Gen. Ricardo Sanchez, the former top commander in Iraq, gave a speech last week that gained considerable attention for its blistering criticism of the conduct of the war. He called the war plan “catastrophically flawed” and the war itself a “catastrophic failure” and “a nightmare with no end in sight.”
But as Spencer Ackerman argues persuasively in a piece for The American Prospect, the Sanchez speech was not an example of another general falling on his sword but rather a bitter and self-serving broadside from a figure disgraced by the war:
Sanchez’s speech is very different from the criticisms offered during the so-called “general’s revolt” of 2006. Those accounts indicted the strategy of Donald Rumsfeld, the wisdom of commanders like Sanchez, and the opportunism of the administration as a whole. Sanchez’s occasionally hysterical speech represents a triumph of embitterment, coupled with a cynical willingness to blame practically every civilian institution — prowar, antiwar, whatever — for the war’s failures. “Our nation has not focused on the greatest challenge of our lifetime,” Sanchez said. “The political and economic elements of power must get beyond the politics to ensure the survival of America.” That’s right: the survival of America.
Contrary to its billing, this was no mere attack on the administration. Sanchez’s speech is perfectly positioned to accelerate the stabbed-in-the-back myth of explaining the war now emerging on the right. That corrosive idea, revived most recently by revisionist Vietnam historian Mark Moyar, holds that sybaritic and feckless civilians recklessly squander the hard-won gains of the military.

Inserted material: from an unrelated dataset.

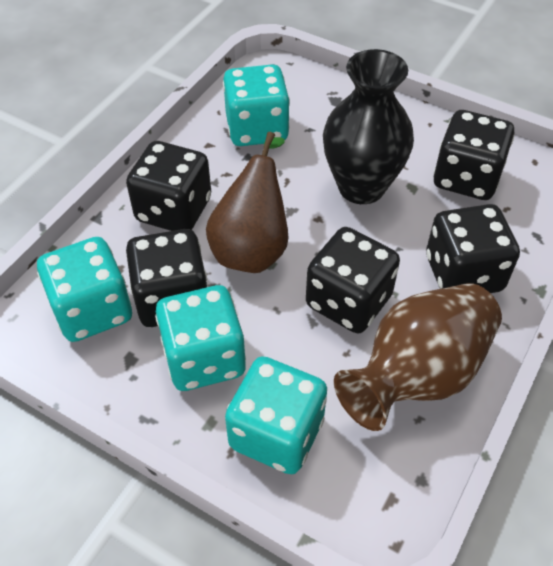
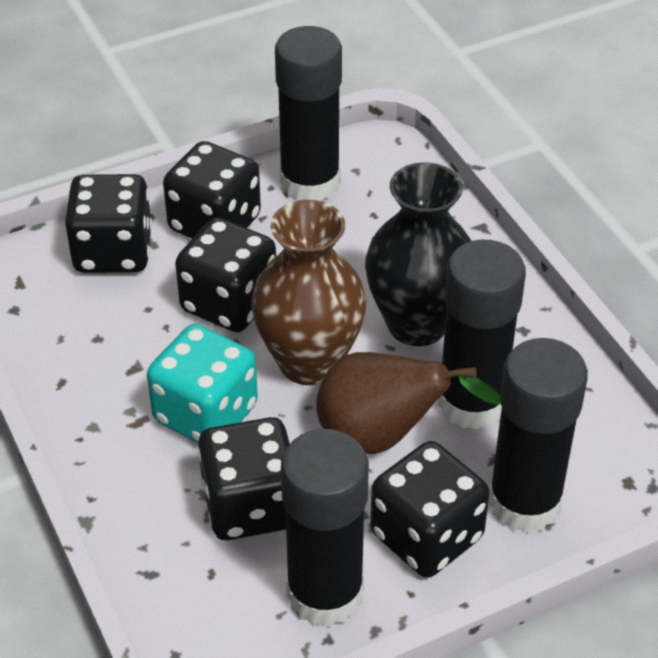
black glue stick: 0 -> 4
turquoise dice: 4 -> 1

The current crop of right-wingers is too close to the Iraq war to accept Sanchez’s vituperation, since it contains an attack on Bush. But as the war recedes and the need for scapegoating expands — particularly if conservatives lose the White House next year — Sanchez’s speech reads like a foundational text for an aggrieved conservative worldview that the war was too virtuous for the country that fought it. And it makes a lot of sense that it’s Sanchez, the most disgraced general of the entire war, who issued this j’accuse.